The replacement of Sen. Jesse Helms (R-N.C) by Sen. Joseph Biden Jr. (D-Del.) as chairman of the Senate Foreign Relations Committee signaled an end to the almost traditional blockage of any proposal that the United States ratify the United Nations Law of the Sea Treaty, as had been urged for years by several presidents, numerous members of Congress, and a number of government agencies.

From February through early September, the Republican administration and the House of Representatives learned to work with the Democratic-majority Senate. The mostly healthy workings of a government by consensus were in play. The budgets for science and technology moved ahead. As in past years, the national ocean programs were being treated fairly on Capitol Hill.

However, hovering in the background was a national economy that was showing serious signs of weakness. Even as Congress was approving the president's tax-reduction program, there were indications that the projected federal budget surplus might rapidly dissipate and perhaps completely disappear. By the end of the year the American people learned that the current recession had "officially" started in March 2001.

Then came the terrorist attacks of 11 September. In addition to the massive distraction caused to the normal functioning of government, there were new demands on the public purse for a wide variety of remedial actions. The president received authority to spend hundreds of millions of dollars on terrorist-related R&D (research and development) programs, but for the oceanic community there were several questions unanswered. Would some of this money come from ocean-related programs--and if so, how much and from what programs? Or, conversely, would some go into ocean-related programs--probably for port and harbor-security research?

The shaky economy took additional hard hits, initially in the stock market. But there also were long-term economic problems caused by the terrorist attacks. The travel industry suffered major damage, to cite but one example.

How did all of this affect the national ocean program? The short answer seems to be that most government agencies with substantial ocean-related responsibilities kept up with inflation, and some obtained budget increases.

The U.S. Commission on Ocean Policy: "Making the Map"
The National Ocean Policy Act, passed in the summer of 2000, ordered the new president (whoever it might be) to establish a Commission on Ocean Policy within 90 days of taking office in January 2001. That deadline was not met, however. President Bush did not make the appointments to the 16-member Commission, in fact, until mid-June. The nominations came equally from both houses of Congress and the administration; the congressional nominations were divided (though unequally) between Republicans and Democrats.

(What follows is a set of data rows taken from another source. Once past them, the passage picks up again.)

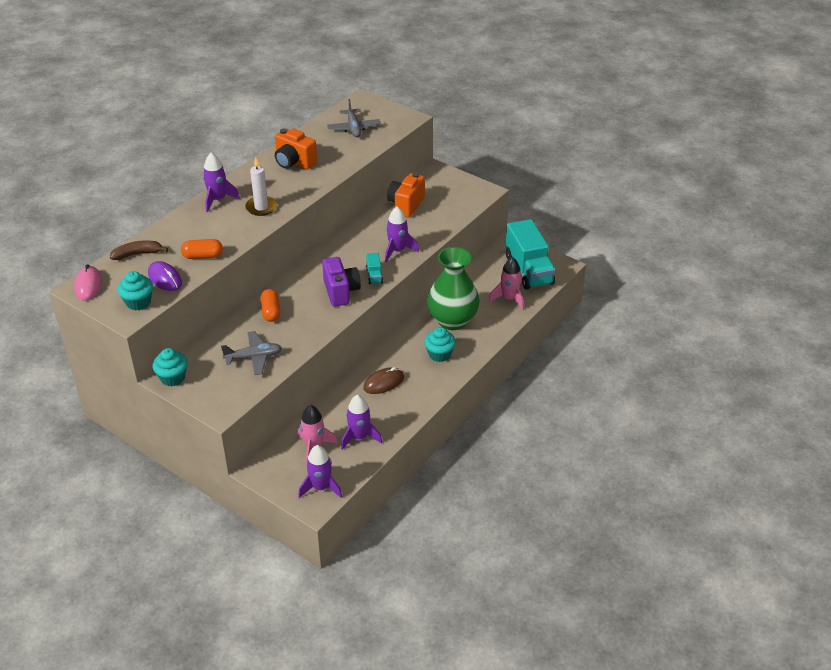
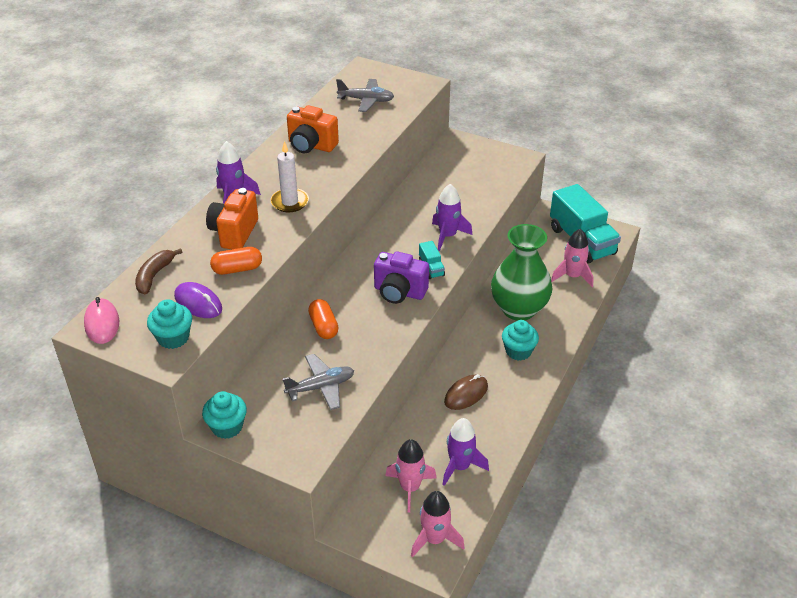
camera: 10 degrees left, 0 degrees up
(137, 254) = (154, 276): brown banana -> brown banana turned 45 degrees counterclockwise
(321, 487) = (434, 539): purple rocket -> pink rocket
(341, 292) = (399, 292): purple camera -> purple camera turned 135 degrees clockwise
(353, 128) = (366, 100): grey plane -> grey plane turned 60 degrees counterclockwise
(406, 205) = (438, 182): orange camera -> orange camera (234, 233)

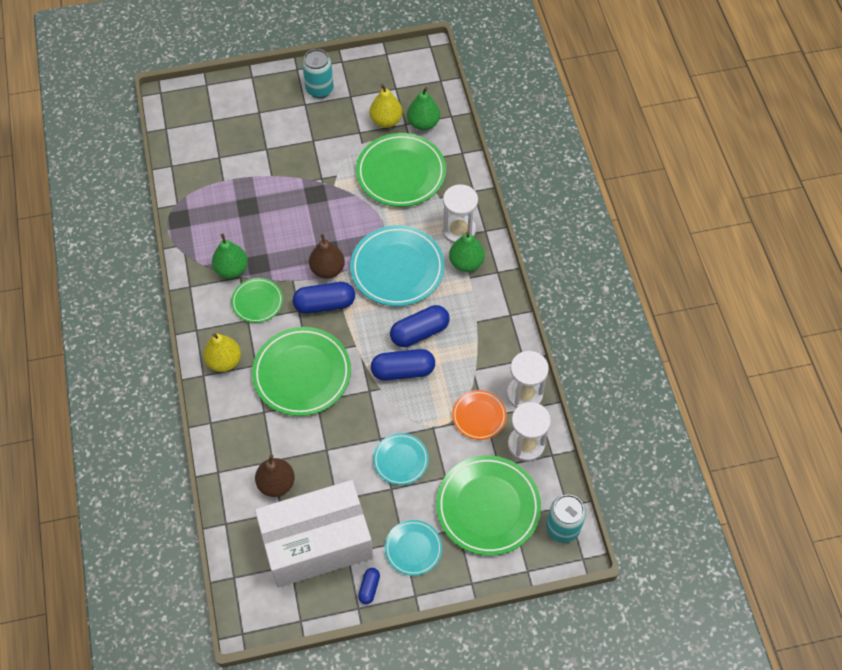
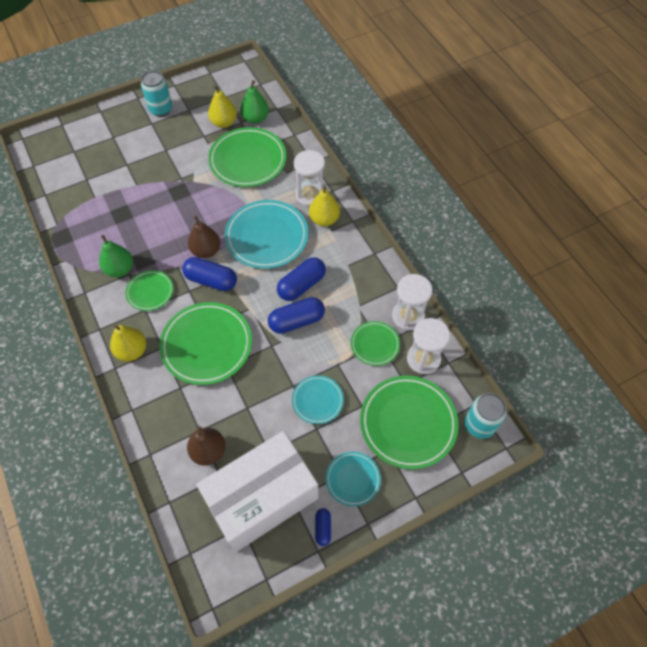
camera: 15 degrees left, 0 degrees up
(324, 304) = (211, 280): blue capsule -> blue capsule turned 45 degrees clockwise
(466, 263) = (324, 219): green pear -> yellow pear
(479, 416) = (375, 344): orange plate -> green plate

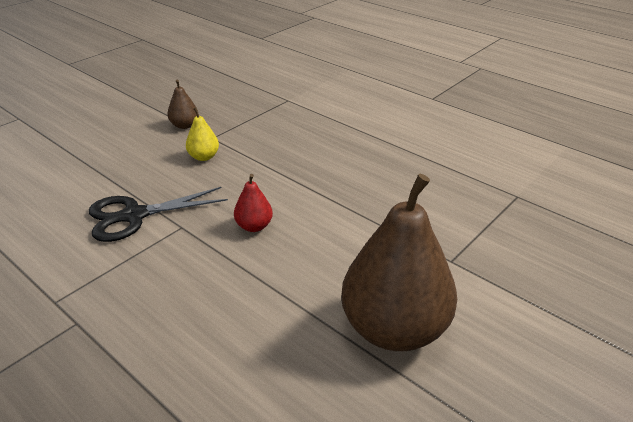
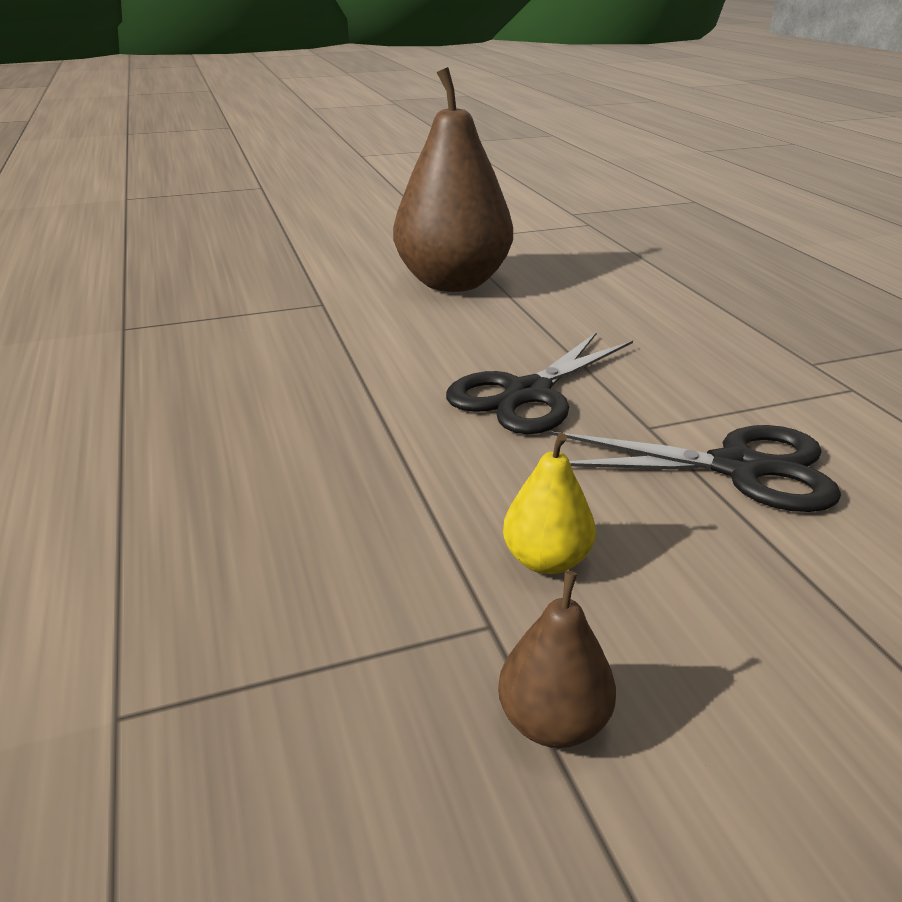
camera: 150 degrees left, 5 degrees down
(254, 226) = (527, 394): red pear -> black scissors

The Commission is required to review and assess all U.S. ocean and coastal activities and to identify shortcomings and weaknesses, then develop recommendations for fixing them. The Commission's report is to be submitted to the president and Congress within 18 months of the Commission's first meeting--then the Commission expires. The White House will have 120 days to review the report before forwarding it to Congress with recommendations for implementing actions.

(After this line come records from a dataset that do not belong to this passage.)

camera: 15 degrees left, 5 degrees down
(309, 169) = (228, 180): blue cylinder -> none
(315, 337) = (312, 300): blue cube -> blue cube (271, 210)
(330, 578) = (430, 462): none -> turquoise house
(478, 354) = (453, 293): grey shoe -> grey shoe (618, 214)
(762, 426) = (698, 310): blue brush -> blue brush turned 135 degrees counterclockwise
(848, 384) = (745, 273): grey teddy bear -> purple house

There were two Commission meetings in 2001--one in September, the second in November. Both meetings were held in Washington. The members were briefed on the status of the government's ocean programs. During the September meeting the members chose Adm. James D. Watkins, USN (Ret.), a former chief of naval operations--and former secretary of energy, as well--to serve as chairman. As it turned out, Watkins's most recent position--president of the Consortium on Ocean Research and Education (CORE)--provided ideal preparation for his new leadership role.

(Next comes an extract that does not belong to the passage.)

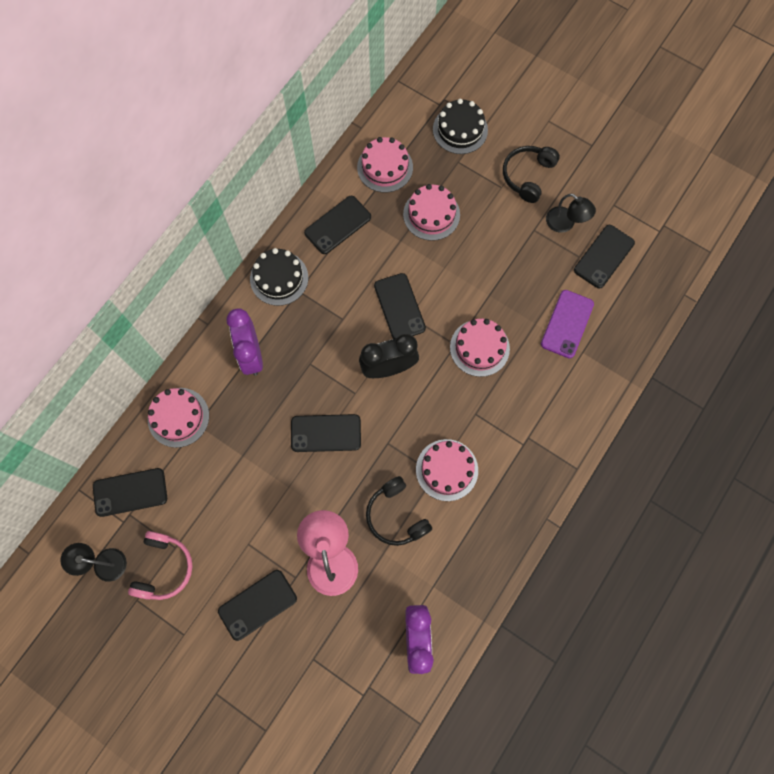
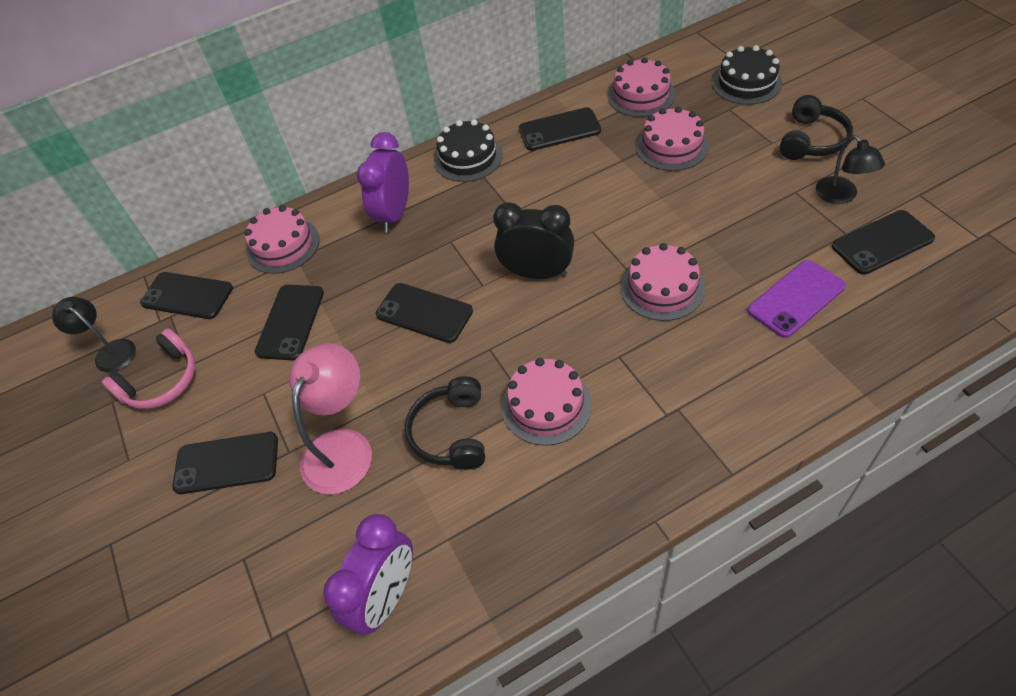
camera: 35 degrees right, 20 degrees down
(399, 307) = (585, 219): black phone -> black phone (290, 322)
(528, 176) = (811, 140): black headphones -> black headphones turned 150 degrees clockwise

Future meetings of the Commission will be held at various cities throughout the United States to ensure the members receive representative feedback from various segments of the oceanic community. Individual commissioners have been encouraged to do their own fact-finding as well.

More than a hundred committees now advise Washington's officialdom on the state of affairs in their respective areas of expertise. The Commission on Ocean Policy could have greater influence than most. The members have a huge task to complete in only 18 months, but could make a significant difference.

Advice From Outside: The Pew Commission Continues Its Work
Prior to 2001, there was little to report on the work of the private-sector Pew Oceans Commission. In 2001 the members became more active. The stated intent of the Pew Commission is to conduct a national dialogue on the policies needed to restore and protect the living marine resources in U.S. waters. After reviewing the best scientific information available, the Commission is scheduled to submit its formal recommendations this year in a report to Congress and the nation.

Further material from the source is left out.